Besides digital radiography, most viewers offered features for all imaging modalities that are commonly used in veterinary medicine including sonography, CT, and MRI. We suppose that many special tools are not commonly used by veterinarians. Detailed comparison of all available tools in each viewer would have been very time-consuming. Instead, we focused on features that we considered most relevant and important for diagnostic radiology in veterinary practices and created an important tool list (Table 3). The tool selection and also the selection of the imaging studies might have caused bias. However, the extent of the list and the various distinct approaches for viewer evaluation should compensate this potential effect. A randomized order of viewer scoring minimized a potential bias due to a learning effect during the evaluation process. The time period for each observer was not measured precisely on purpose to avoid influence on the score if the observer feels under pressure. The evaluation process for 14 core tools in seven DICOM-viewers took between 45 and 120 min for each observer, probably depending on the individual computer skills and level of experience with the specific viewer and DICOM-viewer software generally.
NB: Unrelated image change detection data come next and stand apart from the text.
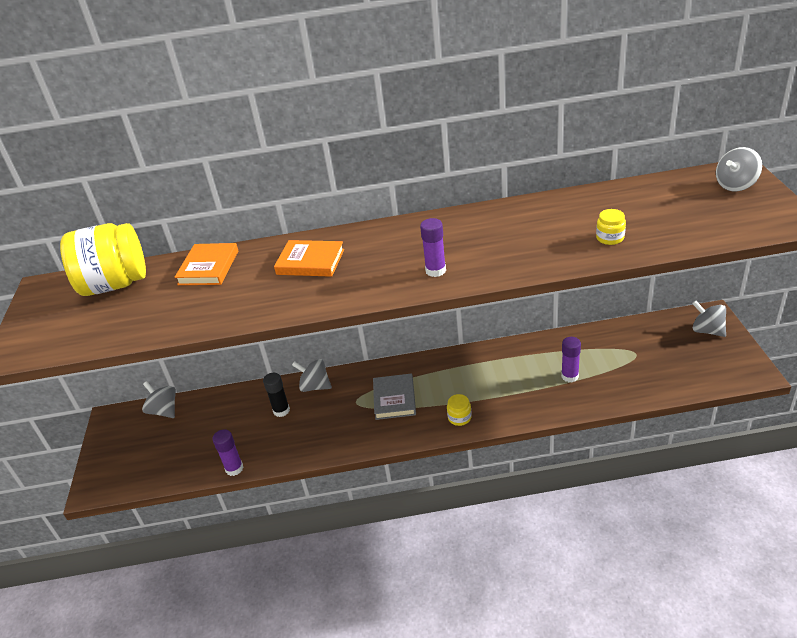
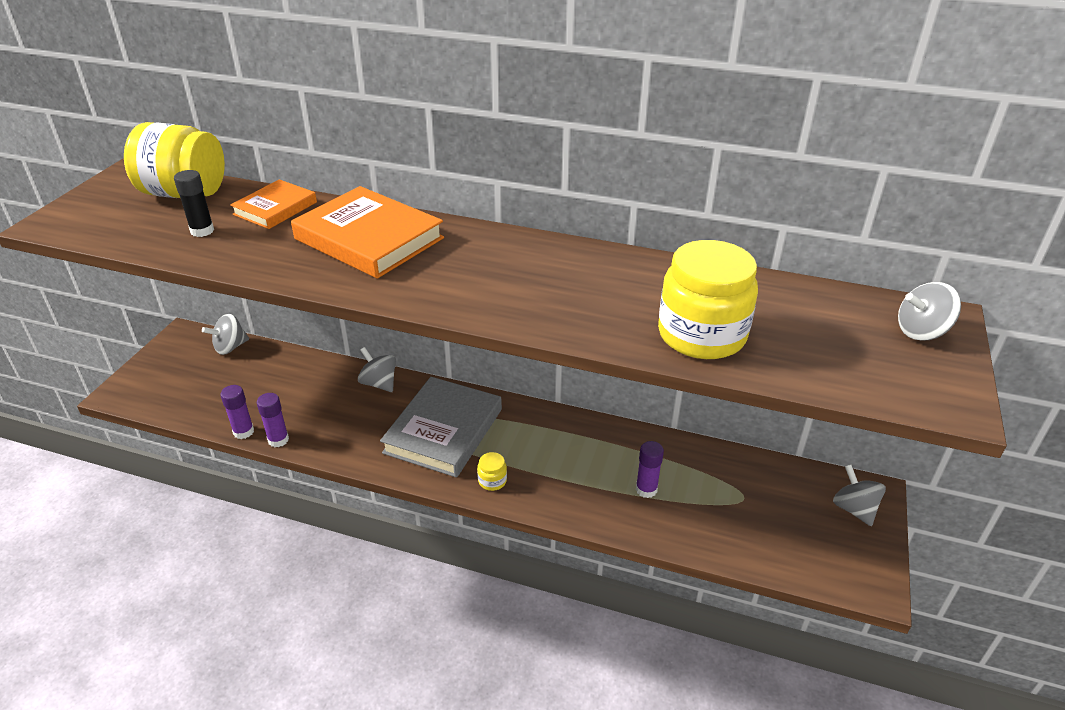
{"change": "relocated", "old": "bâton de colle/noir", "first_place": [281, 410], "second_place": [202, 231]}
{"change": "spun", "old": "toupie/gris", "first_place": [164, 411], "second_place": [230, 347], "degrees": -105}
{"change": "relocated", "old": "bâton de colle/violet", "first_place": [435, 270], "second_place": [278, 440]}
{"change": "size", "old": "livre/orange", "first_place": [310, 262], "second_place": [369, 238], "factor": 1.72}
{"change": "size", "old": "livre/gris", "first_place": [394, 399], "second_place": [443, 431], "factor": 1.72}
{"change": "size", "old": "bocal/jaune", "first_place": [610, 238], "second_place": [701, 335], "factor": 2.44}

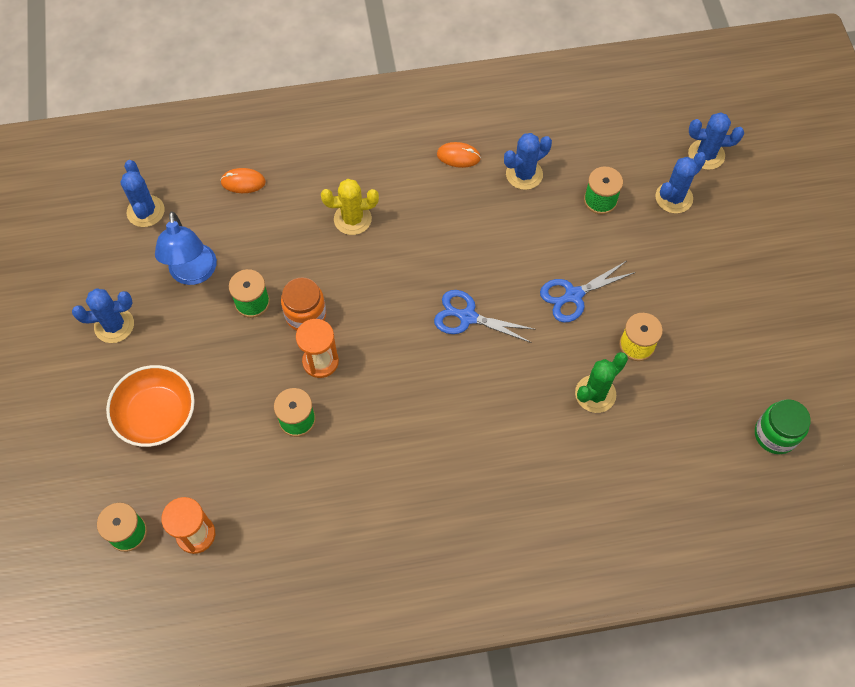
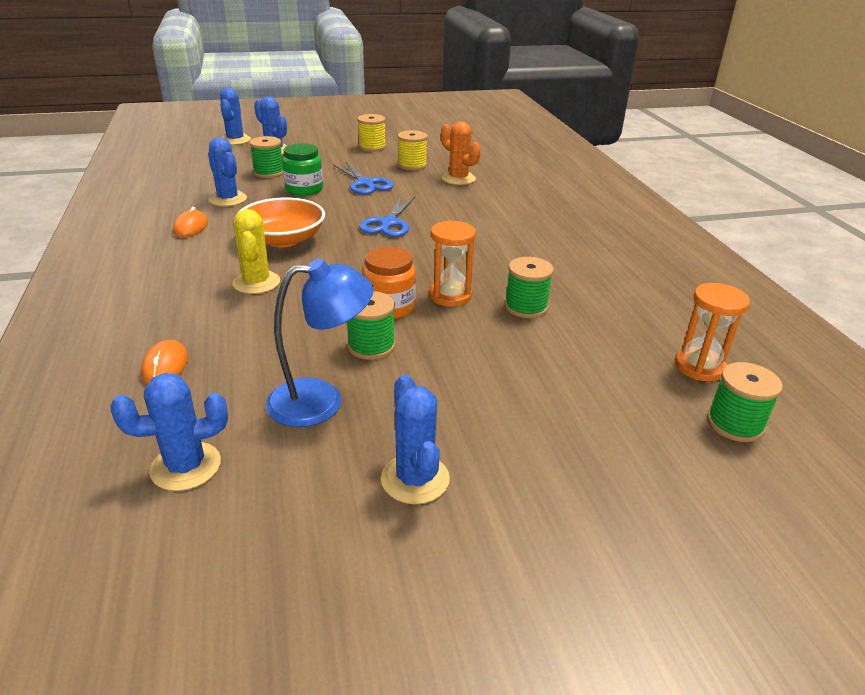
{"change": "relocated", "old": "bol/orange", "first_place": [156, 414], "second_place": [283, 239]}
{"change": "relocated", "old": "bocal/vert", "first_place": [775, 434], "second_place": [304, 189]}
{"change": "appeared", "new": "bobine/jaune", "second_place": [372, 147]}
{"change": "colour", "old": "cactus/vert", "new": "cactus/orange", "first_place": [595, 394], "second_place": [458, 179]}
We expected a negative correlation between number of features and user-friendliness, and we assumed decreasing intuitivity with increasing numbers of tools. The display of many tools might complicate the software and its use could be harder, especially for inexperienced beginners that are not familiar with DICOM-viewer software. This assumption was not confirmed. Horos had the highest evaluation scores in combination with the highest numbers of tools. There was also no statistical significant difference between student’s and radiologist’s evaluation that had only a minimal higher mean score. So increasing numbers of tools is not a hurdle for beginners. Viewer can offer many tools combined with intuitive user interface that facilitates user-friendliness. Obviously, a smart design of the user interface can overcome this problem.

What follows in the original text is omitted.